França e Luxemburgo aplicam, há três anos, uma taxa de IVA mais baixa na venda de e-books, tal como acontece com os restantes livros tradicionais. A medida não foi aprovada pela Comissão Europeia, que decidiu levar o caso a tribunal e venceu.
A decisão chegou do Tribunal de Justiça da União Europeia e declara que os livros eletrónicos, também conhecidos por e-books, não podem ser alvo de qualquer tipo de desconto ou taxas de IVA mais baixas como se fossem livros físicos, em papel.
A distinção entre os dois tipos de livros fica marcada, assim, não só pelo seu suporte e materialização, mas também pelo modo como o preço é atribuído.
A Comissão Europeia tomou conhecimento da medida tomada pela França e Luxemburgo, em 2012, relativamente à diminuição do IVA sobre livros eletrónicos e optou por pedir ao tribunal para decidir sobre a legitimidade do caso. A decisão revela que os dois países, ao aplicarem uma taxa mais reduzida a estes produtos, estão a falhar os seus compromissos para com a diretiva europeia que diz respeito ao IVA.

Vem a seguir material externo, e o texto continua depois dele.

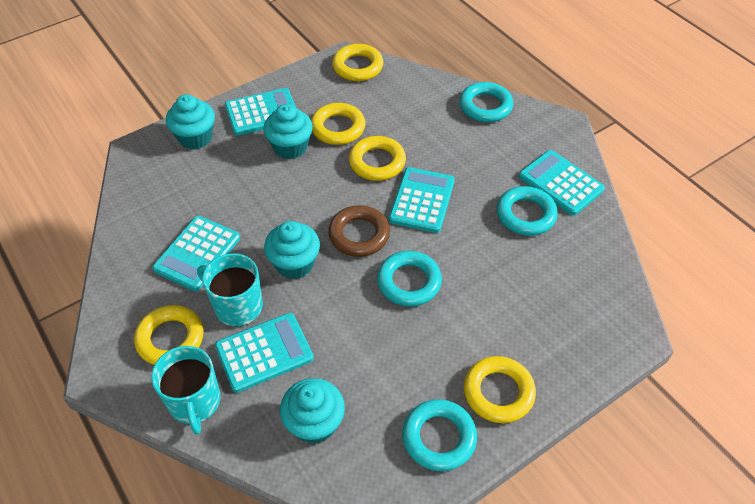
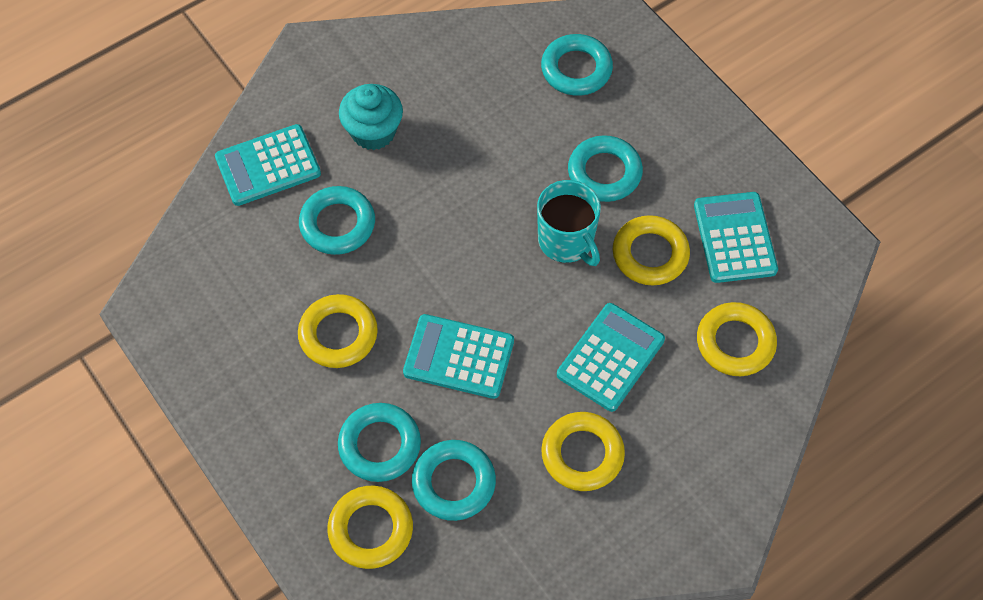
brown ring: 1 -> 0
turquoise calculator: 5 -> 4
turquoise cupcake: 4 -> 1
turquoise mug: 2 -> 1
turquoise ring: 4 -> 5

A diretiva a que tanto o tribunal como a Comissão se referem engloba apenas descontos aplicáveis a bens ou serviços físicos e, por isso, não inclui e-books.

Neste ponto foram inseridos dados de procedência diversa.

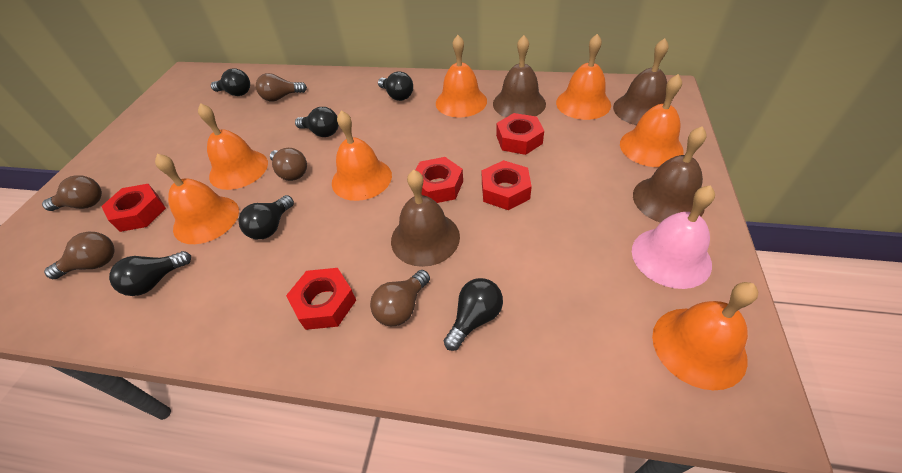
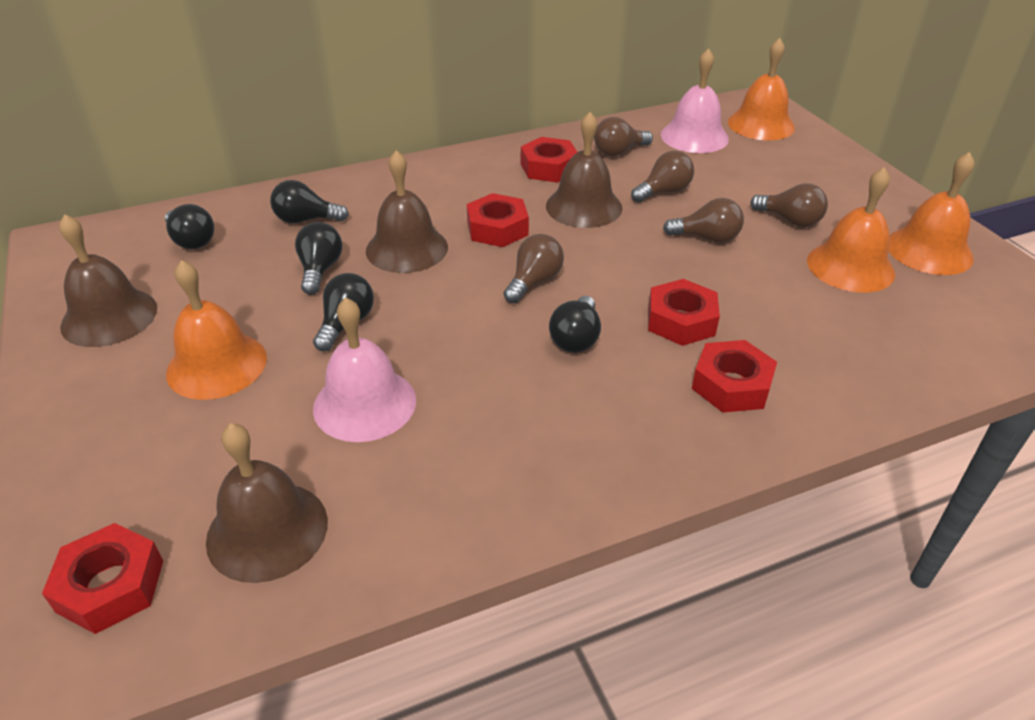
black light bulb: 6 -> 5
orange bell: 7 -> 4
pink bell: 1 -> 2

Em causa estão todos os livros que são descarregados ou acedidos através de streaming que possam ser lidos num computador, smartphone ou num dispositivo próprio para leitura de livros eletrónicos
. Até agora, no Luxemburgo, este tipo de conteúdos eram taxados em 3% e, em França, o IVA era de 5,5%.A questão que se impõe passa pela dúvida sobre se a Comissão Europeia quererá alargar esta medida a outro tipo de conteúdos digitais, impondo a impossibilidade de aplicar qualquer tipo de desconto ou taxa mais baixa a todos os produtos virtuais e que não possam, por isso, ser materializados e alvo da diretiva europeia 2006/112/EC de 28 de novembro de 2006, que o tribunal invocou para justificar a sua decisão.

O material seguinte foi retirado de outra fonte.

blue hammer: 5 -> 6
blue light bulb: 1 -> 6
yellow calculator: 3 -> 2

Caso um cenário semelhante se venha a verificar, as regras serão aplicadas a toda a União Europeia trazendo consigo eventuais problemas para os utilizadores e consumidores que queiram usufruir dos produtos nativos das novas tecnologias.
Ainda assim, tanto França como Luxemburgo poderão recorrer desta decisão e apelar para que o caso seja revisto, para além de tornar mais visível a questão para que também outros países possam atuar.